Haploid & Diploid
Haploid - A cell with just one copy of every chromosome in its nucleus. (n)
Diploid- A cell with two copies of every chromosome in its nucleus. (2n)
Diploid organisms have two copies of each chromosome, one from their mother (maternal) and one from their father (paternal).
The two copies are considered ‘Homologous Chromosomes’ because they have the:
Same GENES but (potentially) different ALLELES
‘Homologous Chromosomes’ also have the same: shape, size, centromere position and position of genes ‘loci’. An easy way to think about this is consider the ‘A’ gene codes for ‘Hair Colour’. Everyone has genes for hair colour,even if theyre bald, what differs between people is the versions (alleles) of the gene they posses.
Meiosis is a specialised form of cell division which only takes place in gonad tissue, tissue which produces gametes; testes produce sperm and ovaries produce eggs by meiosis!
Meiosis works to produce as much genetic variety as possible in the gamete cells it produces. The purpose of meiosis is to convert diploid cells into haploid gametes with as much genetic variation as possible.
Meiosis proceeds through the same 5 basic stages as mitosis:
The only difference in meiosis is that when the cell arrives at Telophase it goes back to the beginning and completes the whole sequence a second time, giving us a division into Meiosis I and Meiosis II.
The cells are converted from Diploid to Haploid in the first stage (Meiosis I) when the homologous chromosomes are pulled to opposite poles. This creates two cells with one copy of each chromosome (Haploid).
The genetic variation in the gametes is created in three ways:
- Crossing Over of homologous chromosomes in Prophase I.
- Independent Assortment of chromosomes in Metaphase I.
- Independent Assortment of recombinant chromatids in Metaphase II.
Once these haploid, genetically variable, gametes have been created there is even more variation produce by the process of sexual reproduction:
- Random mating (there are no rules as to who mates with whom!)
- Random fertilisation (males release around 15 million (genetically variable/unique) gametes, which one fertilises the egg is largely random)
Interphase 1 & Prophase 1
- DNA doubles as chromatids replicated by semi-conservative replication.
- Individual chromosomes are not visible.
- Centrioles and organelles repliacte and protein synthesis occurs.
- Respiration rate increases to produce more ATP.
- Cell increases in size.
- Chromosomes condense and become visable. Homologous chromosomes join together to form a bivalent. This occurs during a process called synapsis.
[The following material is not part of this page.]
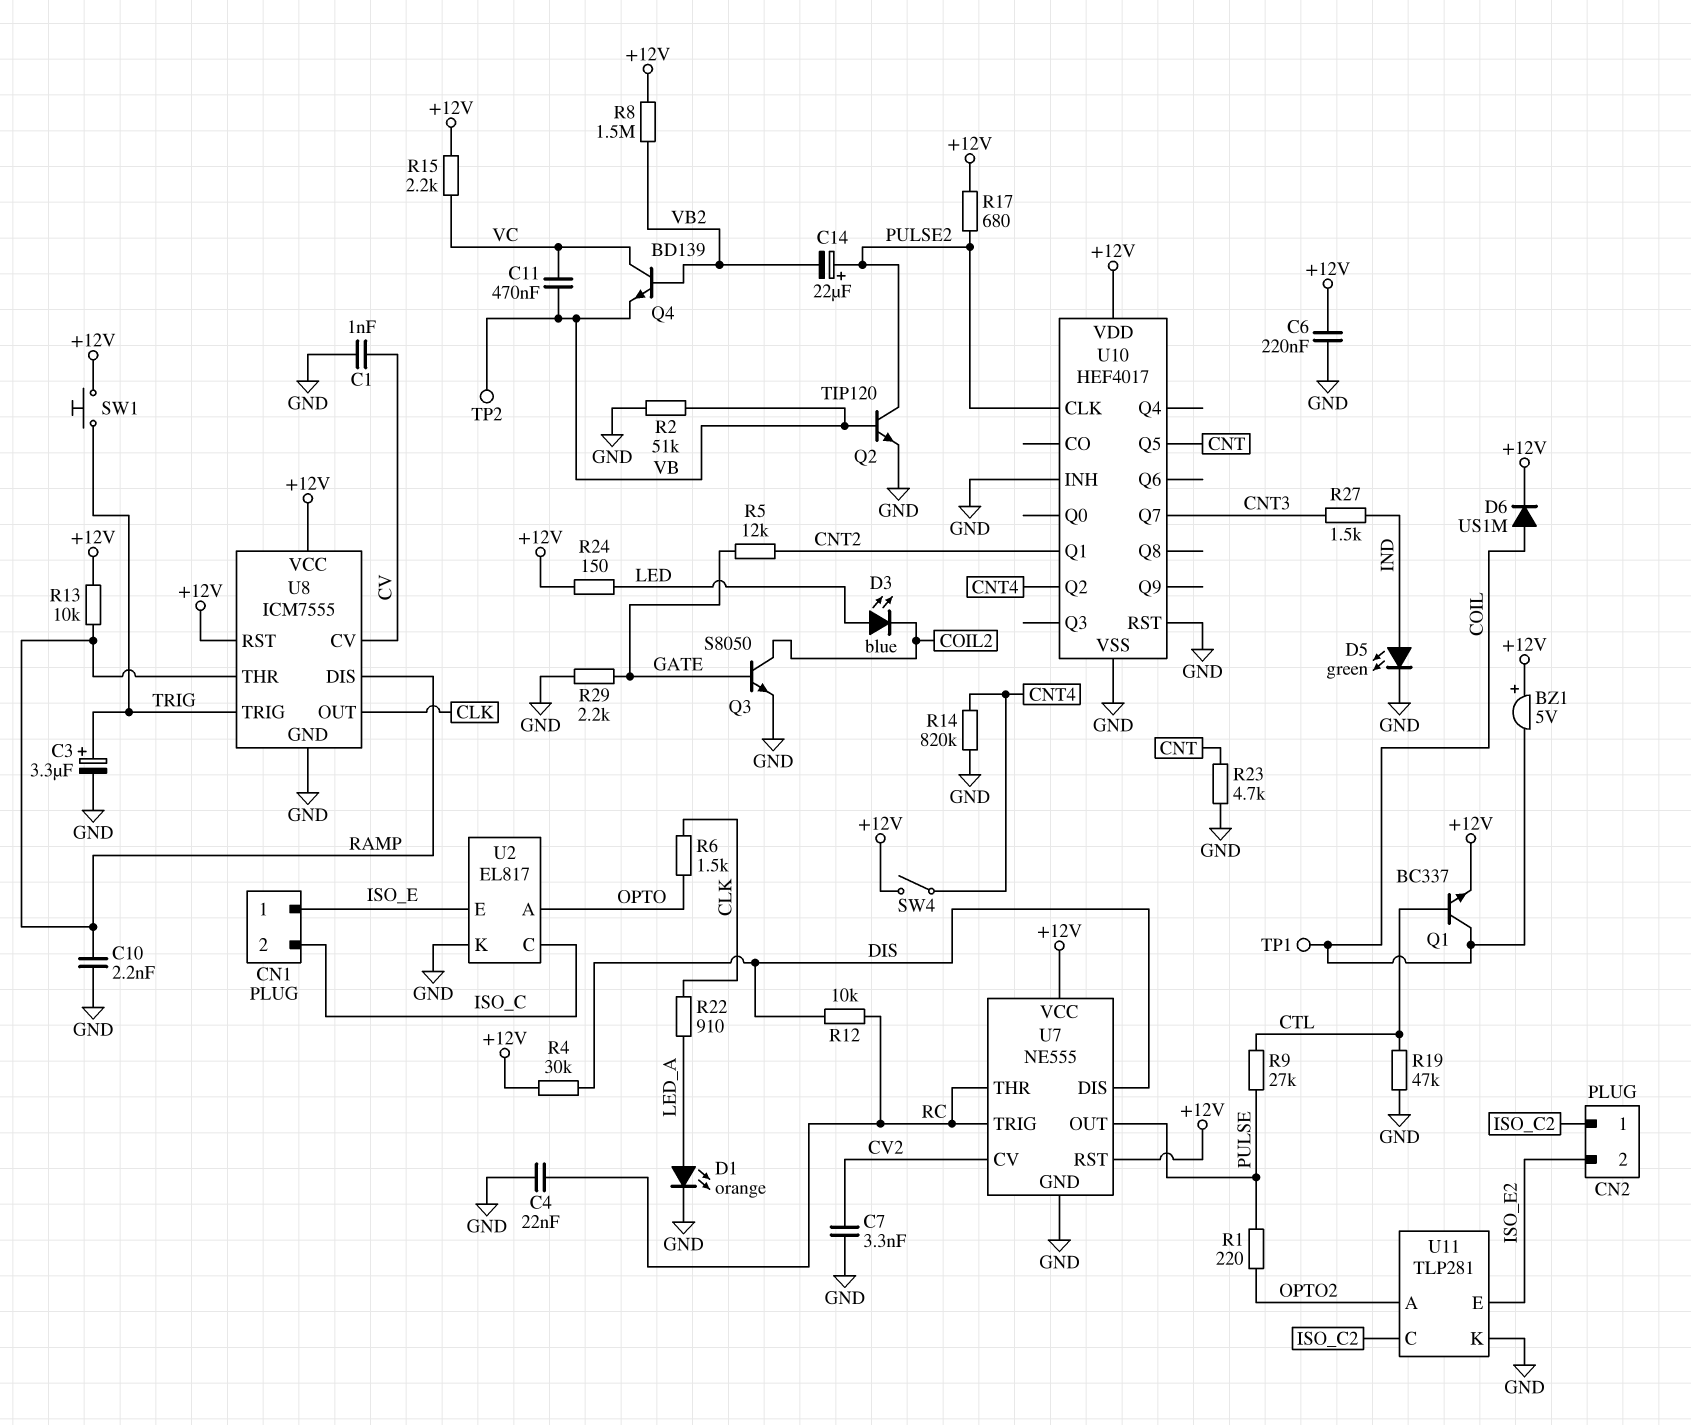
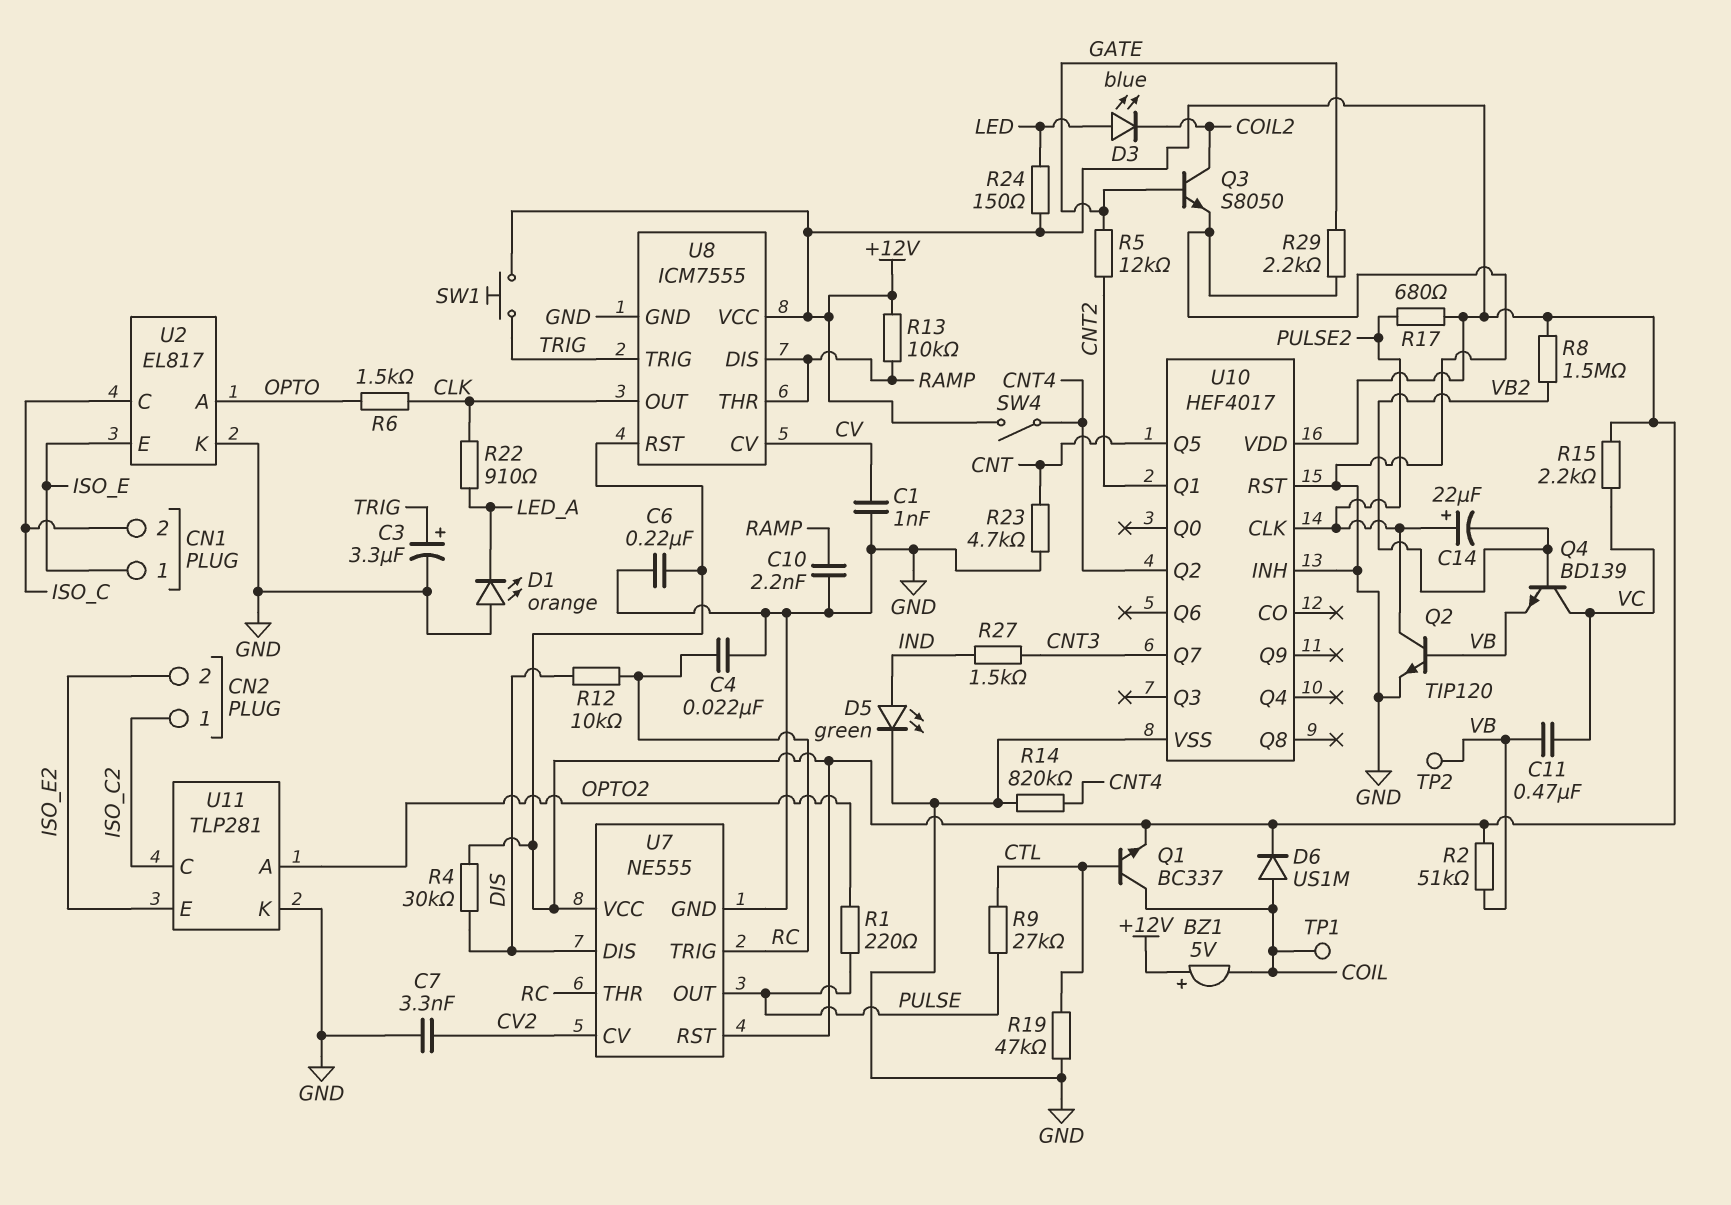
D1: LED orange (A LED_A, K GND) -> LED orange (A GND, K LED_A)
R2: 51k (GND, VB) -> 51k (+12V, VB)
- Crossing over occurs which results in variation in the final cells. The crossing over point is called the chiasmata.
- Centrioles move to opposite poles of the cell
- spindle fibres form
- nuclear envelope disappears
Metaphase, Anaphase, Telopase & Cytokinesis 1
- Bivalents line up along equator
- Centromeres attach to centiroles via spindle fibres
- Independent assortment occurs which results in variation in the final cells.
- homologous chromosomes seperate
- spindle fibres contract and shorten
- Chromosomes reach poles of the cell
- nuclear envelope may reform around the two new nuclei
- Individual chromosomes remain visable.
- Cytoplasm constricts. Two new cells are formed. Daughter cells are haploid and genetically different.
Interphase, Prophase & Metaphase 11
- Chromosomes short
- no DNA replication
- Chromosomes remian visable
- Centrioles replicate and move to opposite poles of the cell but at right angles to the first.
- Spindle fibres form
- Nuclear envelope disapears
- Chromosomes align at equator of cell
- Independant assortment occurs which results in variation in the final cells
Anaphase, Telophase & Cytokinesis 11
- Centromere splits
- Cromatids are pulled to opposite poles of the cell
- Spindle fibres contract and shorten
- Cromatids reach poles of the cell and become chromosomes
- Chromosomes de-condense
- Nuclear envelope reforms around the four new nuclei
- Individual chromosomes are visable
- Cytoplasm constricts
- Four new cells are formed
- Daughter cells are haploid and genetically different
Independant assortment and Crossing Over
Independant assortment (metaphase 1 and 11) - One source of variation in meiosis is created by the random way in which maternal and paternal copies of homologous chromosomes line up along the metaphase plate. As the chromosomes are pulled to opposite poles in Anaphase the different alignments of chromosomes will create genetically variable daughter cells.
Crossing over (prophase 1 )- In meiosis, to generate genetic variation, homologous chromosomes cross over and exchange sections of DNA.This crossing over creates ‘Recombinant Chromatids’ which are composed of sections of the maternal AND paternal copies of the chromosome.The value of crossing over is that it creates “new allele combinations”. In this example we are no longer restricted to ‘AB’ or ‘ab’ but now the new combinations of ‘Ab’ and ‘aB’ in the gametes.